Houston wants young people to know that they, too, can overcome challenges, and he continues to deliver that message by working part-time as a special education counselor in a Houston charter school.
“Back then, we had to work, so I became a counselor and I worked in the school system 20-something years, and when I turned 65 I retired totally and realized I couldn’t do it, so I go back to school,” Houston said. “Two days a week I work at a charter school, and I’m a special education counselor. We’re K-12, but I really enjoy working with the younger group because I see our future there.
“I want to let them know that if I made it, they all can,” Houston continued. “They don’t really know (about my career), they know that I was a football player, they can’t believe it, but I do talk to them and give them hope, so it’s all good for me.”
The Luffkin, Texas, native played center and linebacker at Prairie View A&M before the Houston Oilers selected him as a safety in the ninth-round with the 214th overall pick in the 1967 Draft, which was the first joint draft between the American Football League and the National Football League as the AFL prepared to merge into the NFL with a combined schedule in 1970.
After becoming a starter early in the 1967 season, Houston and scored a pair of touchdowns in his fifth pro game. Houston returned a blocked field goal 71 yards for a score and added a 43-yard interception against the New York Jets. Houston was on the 1968 Oilers team that became the first to play its home games inside when the team began playing in the Astrodome and served as a player rep in the time before the merger.
Houston starred in the Oilers’ defensive backfield six seasons (1967-72), recording 25 interceptions that he returned a franchise-record 650 yards and set an NFL record with nine touchdowns on interception returns, a number that is now tied for fourth-most all time in league history and still the most in franchise history. He finished his career with the Washington Redskins (1973-80), recording an additional 24 interceptions, and returned to Houston.
|Ken Houston, second from right, joins fellow Pro Football Hall of Famers Elvin Bethea, Mike Munchak, Warren Moon and Bruce Matthews before the Titans-Jets game on Dec. 17. Click here for a slideshow from Houston's time with the Houston Oilers.|
Houston, who turned 69 in November, was inducted to the Pro Football Hall of Fame in 1986. He joined fellow Oilers/Titans Hall of Fame alumni Elvin Bethea, Warren Moon, Mike Munchak and Bruce Matthews at a special luncheon in December, spoke to the Titans before their game against the Jets, and was recognized on the field on the same night the defense responded with four interceptions of Jets QB Mark Sanchez in a 14-10 win on Monday Night Football.
Houston also spoke with
Houston said he thought it was “really strange” that he was drafted as a safety, but used his prior experience as an offensive lineman and linebacker to his advantage at his professional position.

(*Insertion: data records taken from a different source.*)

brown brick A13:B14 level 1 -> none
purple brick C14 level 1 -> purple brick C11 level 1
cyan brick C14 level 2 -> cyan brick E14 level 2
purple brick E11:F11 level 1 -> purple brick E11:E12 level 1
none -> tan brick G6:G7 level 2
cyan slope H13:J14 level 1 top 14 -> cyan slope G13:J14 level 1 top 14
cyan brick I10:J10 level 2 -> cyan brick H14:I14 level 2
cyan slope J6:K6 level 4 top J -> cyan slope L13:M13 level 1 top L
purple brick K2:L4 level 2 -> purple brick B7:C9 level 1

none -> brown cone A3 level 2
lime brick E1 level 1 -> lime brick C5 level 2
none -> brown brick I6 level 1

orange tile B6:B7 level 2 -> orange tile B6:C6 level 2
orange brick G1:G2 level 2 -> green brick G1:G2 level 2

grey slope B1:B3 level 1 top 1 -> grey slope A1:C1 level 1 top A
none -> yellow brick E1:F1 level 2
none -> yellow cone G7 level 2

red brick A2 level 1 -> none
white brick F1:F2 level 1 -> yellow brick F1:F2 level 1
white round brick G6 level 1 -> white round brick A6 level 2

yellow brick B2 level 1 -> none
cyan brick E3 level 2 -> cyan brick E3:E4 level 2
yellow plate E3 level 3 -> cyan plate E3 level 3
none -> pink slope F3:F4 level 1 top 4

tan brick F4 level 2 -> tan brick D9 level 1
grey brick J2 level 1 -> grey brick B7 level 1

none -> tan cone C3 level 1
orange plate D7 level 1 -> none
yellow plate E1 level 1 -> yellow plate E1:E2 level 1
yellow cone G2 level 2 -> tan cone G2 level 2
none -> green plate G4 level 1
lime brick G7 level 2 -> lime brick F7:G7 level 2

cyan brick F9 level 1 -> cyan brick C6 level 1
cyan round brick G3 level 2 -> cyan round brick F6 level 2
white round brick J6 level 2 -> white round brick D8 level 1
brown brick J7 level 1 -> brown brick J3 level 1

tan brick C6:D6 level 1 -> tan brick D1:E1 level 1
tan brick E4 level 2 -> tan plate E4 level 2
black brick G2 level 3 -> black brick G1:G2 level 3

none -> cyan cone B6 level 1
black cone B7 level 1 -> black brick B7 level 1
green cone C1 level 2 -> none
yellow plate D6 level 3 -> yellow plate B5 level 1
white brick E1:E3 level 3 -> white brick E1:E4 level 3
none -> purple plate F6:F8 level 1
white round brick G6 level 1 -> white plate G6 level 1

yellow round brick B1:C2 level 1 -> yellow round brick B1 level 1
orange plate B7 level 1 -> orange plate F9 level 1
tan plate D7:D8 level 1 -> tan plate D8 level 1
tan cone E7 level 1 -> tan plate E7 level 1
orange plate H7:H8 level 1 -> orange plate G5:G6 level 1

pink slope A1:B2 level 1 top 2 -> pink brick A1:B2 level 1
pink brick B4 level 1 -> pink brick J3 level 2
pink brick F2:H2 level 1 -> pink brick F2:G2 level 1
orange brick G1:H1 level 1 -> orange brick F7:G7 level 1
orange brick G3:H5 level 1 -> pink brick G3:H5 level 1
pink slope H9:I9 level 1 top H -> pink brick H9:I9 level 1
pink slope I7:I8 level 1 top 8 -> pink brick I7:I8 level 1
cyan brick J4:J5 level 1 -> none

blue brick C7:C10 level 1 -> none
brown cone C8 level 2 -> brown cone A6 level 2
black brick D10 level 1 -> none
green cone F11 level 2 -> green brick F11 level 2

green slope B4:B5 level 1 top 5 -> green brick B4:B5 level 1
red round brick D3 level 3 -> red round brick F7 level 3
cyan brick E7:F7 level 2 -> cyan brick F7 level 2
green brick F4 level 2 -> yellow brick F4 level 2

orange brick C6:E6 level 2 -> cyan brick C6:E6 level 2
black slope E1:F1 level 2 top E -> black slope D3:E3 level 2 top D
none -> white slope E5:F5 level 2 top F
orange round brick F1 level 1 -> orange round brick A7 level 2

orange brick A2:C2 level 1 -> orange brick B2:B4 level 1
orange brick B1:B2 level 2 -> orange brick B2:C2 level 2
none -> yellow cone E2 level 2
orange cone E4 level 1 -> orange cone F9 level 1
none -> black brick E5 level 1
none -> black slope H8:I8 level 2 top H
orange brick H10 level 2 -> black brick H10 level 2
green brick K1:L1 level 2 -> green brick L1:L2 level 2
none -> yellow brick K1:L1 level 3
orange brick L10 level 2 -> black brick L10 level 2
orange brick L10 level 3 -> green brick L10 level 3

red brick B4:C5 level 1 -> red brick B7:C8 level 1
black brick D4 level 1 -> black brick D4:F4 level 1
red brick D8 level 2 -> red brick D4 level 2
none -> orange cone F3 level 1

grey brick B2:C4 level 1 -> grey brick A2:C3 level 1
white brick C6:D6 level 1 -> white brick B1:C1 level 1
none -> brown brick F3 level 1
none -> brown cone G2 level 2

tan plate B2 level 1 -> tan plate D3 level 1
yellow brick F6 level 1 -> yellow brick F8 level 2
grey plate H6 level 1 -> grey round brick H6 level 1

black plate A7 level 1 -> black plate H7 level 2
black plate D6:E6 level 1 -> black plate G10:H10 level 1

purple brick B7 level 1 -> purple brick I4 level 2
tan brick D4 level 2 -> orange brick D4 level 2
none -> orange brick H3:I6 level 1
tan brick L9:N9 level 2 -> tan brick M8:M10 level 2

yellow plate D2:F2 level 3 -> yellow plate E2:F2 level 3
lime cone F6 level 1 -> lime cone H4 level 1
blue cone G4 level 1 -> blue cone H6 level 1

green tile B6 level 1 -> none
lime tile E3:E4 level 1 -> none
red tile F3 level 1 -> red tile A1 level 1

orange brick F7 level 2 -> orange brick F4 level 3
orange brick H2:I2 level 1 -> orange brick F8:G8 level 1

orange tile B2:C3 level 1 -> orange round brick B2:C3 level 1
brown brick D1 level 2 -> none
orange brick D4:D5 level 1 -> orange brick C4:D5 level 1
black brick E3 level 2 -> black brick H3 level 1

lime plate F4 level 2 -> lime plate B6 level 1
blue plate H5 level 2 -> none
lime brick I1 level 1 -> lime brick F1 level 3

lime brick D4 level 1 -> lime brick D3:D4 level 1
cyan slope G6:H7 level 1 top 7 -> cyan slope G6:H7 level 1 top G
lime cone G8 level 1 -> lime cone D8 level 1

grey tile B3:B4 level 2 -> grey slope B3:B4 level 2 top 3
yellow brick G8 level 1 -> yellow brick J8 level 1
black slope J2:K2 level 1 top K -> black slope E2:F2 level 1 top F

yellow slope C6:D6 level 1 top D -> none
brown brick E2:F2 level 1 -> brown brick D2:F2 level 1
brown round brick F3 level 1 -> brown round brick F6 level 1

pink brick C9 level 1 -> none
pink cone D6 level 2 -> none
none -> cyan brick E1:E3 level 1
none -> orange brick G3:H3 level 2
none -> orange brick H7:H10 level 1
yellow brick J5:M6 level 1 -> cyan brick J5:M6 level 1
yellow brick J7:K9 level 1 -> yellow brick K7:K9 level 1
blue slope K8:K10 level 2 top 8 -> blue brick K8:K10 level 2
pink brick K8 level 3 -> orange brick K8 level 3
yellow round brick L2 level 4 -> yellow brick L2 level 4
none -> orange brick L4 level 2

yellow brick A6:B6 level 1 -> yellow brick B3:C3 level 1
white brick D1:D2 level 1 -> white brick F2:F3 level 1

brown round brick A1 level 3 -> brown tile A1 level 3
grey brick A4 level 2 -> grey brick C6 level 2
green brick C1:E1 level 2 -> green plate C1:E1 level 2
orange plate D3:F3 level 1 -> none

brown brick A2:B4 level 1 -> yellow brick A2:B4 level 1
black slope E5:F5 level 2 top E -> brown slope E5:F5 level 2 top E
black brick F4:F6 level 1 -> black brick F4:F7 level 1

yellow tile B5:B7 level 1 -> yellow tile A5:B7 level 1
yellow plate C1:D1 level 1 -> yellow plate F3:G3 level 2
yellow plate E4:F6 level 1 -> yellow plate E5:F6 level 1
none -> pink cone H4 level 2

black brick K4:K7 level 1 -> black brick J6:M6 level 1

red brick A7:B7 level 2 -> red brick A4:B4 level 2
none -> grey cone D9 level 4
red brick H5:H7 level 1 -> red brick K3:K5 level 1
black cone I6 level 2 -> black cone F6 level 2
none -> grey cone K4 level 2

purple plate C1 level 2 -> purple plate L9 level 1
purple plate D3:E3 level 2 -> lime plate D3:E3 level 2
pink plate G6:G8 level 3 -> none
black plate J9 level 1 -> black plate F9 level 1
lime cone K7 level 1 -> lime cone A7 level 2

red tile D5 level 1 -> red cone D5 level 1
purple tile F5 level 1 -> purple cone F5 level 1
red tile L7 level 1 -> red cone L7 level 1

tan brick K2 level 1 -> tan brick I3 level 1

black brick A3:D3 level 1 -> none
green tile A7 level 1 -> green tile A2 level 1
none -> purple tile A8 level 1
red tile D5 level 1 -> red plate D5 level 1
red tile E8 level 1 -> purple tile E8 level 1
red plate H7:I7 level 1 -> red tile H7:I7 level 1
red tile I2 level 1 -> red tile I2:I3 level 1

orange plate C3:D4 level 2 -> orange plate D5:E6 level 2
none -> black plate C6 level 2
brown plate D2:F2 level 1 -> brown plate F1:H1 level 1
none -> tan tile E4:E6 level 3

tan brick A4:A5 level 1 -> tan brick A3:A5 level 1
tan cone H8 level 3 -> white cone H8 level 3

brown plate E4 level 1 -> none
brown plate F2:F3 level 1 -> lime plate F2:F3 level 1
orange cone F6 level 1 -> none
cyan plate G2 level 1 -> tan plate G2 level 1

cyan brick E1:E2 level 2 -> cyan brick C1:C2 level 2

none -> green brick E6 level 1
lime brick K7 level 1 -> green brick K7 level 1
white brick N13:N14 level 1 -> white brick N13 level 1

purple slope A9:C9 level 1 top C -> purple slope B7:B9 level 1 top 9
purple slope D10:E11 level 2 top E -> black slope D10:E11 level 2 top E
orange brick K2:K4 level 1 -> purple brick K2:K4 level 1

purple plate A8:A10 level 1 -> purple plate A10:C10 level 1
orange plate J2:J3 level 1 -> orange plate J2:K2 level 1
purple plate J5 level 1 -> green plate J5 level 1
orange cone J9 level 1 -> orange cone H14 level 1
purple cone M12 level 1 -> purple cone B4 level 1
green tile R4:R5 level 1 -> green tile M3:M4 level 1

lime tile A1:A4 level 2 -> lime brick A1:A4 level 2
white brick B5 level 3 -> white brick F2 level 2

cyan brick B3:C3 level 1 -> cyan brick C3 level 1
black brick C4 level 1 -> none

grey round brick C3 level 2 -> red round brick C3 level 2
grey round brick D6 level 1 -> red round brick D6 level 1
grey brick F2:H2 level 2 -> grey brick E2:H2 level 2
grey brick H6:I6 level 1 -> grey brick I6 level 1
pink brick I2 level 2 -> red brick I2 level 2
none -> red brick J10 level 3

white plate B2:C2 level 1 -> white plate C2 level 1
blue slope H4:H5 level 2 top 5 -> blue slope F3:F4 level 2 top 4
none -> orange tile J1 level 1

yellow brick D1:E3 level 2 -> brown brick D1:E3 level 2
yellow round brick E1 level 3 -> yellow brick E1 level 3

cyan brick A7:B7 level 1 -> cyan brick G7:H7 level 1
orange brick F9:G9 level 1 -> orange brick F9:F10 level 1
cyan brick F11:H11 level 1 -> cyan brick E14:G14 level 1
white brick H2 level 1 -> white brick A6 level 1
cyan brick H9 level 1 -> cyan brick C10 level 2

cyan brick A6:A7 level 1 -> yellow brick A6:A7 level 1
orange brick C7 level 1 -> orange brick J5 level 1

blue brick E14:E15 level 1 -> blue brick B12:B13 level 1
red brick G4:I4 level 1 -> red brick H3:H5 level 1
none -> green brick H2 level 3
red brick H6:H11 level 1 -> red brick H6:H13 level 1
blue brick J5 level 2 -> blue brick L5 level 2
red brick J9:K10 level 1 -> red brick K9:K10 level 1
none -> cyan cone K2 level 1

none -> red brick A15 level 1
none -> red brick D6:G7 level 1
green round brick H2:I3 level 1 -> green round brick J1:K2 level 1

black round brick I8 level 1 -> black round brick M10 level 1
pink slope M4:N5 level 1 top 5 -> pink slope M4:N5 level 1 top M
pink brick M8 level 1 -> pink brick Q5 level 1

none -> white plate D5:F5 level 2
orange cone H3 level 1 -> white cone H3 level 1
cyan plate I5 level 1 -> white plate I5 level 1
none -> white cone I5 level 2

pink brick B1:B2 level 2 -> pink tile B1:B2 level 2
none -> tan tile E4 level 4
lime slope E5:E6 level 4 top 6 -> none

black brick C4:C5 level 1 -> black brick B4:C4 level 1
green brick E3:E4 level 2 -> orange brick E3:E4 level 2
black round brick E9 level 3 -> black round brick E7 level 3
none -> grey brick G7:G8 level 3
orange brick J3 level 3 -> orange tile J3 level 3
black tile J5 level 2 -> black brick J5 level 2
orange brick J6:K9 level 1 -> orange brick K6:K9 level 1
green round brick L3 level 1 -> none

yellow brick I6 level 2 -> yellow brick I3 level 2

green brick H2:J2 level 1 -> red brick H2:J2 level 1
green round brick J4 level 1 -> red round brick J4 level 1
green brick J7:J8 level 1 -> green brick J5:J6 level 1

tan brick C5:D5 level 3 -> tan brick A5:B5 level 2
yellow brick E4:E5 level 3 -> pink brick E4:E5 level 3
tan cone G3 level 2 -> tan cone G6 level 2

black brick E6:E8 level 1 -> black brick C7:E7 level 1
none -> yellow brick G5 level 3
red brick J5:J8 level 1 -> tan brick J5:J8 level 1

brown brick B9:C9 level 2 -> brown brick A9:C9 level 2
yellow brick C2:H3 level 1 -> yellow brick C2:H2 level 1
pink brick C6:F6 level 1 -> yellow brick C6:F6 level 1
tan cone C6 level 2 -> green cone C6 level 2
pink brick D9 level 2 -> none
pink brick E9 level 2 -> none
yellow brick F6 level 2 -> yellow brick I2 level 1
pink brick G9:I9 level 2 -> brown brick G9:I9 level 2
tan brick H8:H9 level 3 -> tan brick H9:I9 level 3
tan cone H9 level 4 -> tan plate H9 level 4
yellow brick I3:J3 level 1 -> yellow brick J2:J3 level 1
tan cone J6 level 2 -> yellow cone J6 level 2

“It brought a degree of toughness,” he said, “where I could come up and play on the line, and I had the speed to be a defensive back, so I think with that combination, I was not afraid to play, and I think that’s what led me to be a Hall of Famer.”
Houston said he is grateful for the opportunity that the AFL presented him after it was founded by K.S. “Bud” Adams, Jr. and Lamar Hunt and proud of the innovations the AFL introduced to the game.
“The AFL was a wild bunch because we were totally different from the NFL. They were three downs and drag it out, and we were one down and air it out, so you had a lot of talent,” Houston said. “Thank God the league has really come along, and now it’s just one football group, and they’ve done wonders, and you have to thank the pioneers like Mr. Adams and the rest of the AFL and the NFL for getting us to where we are today.”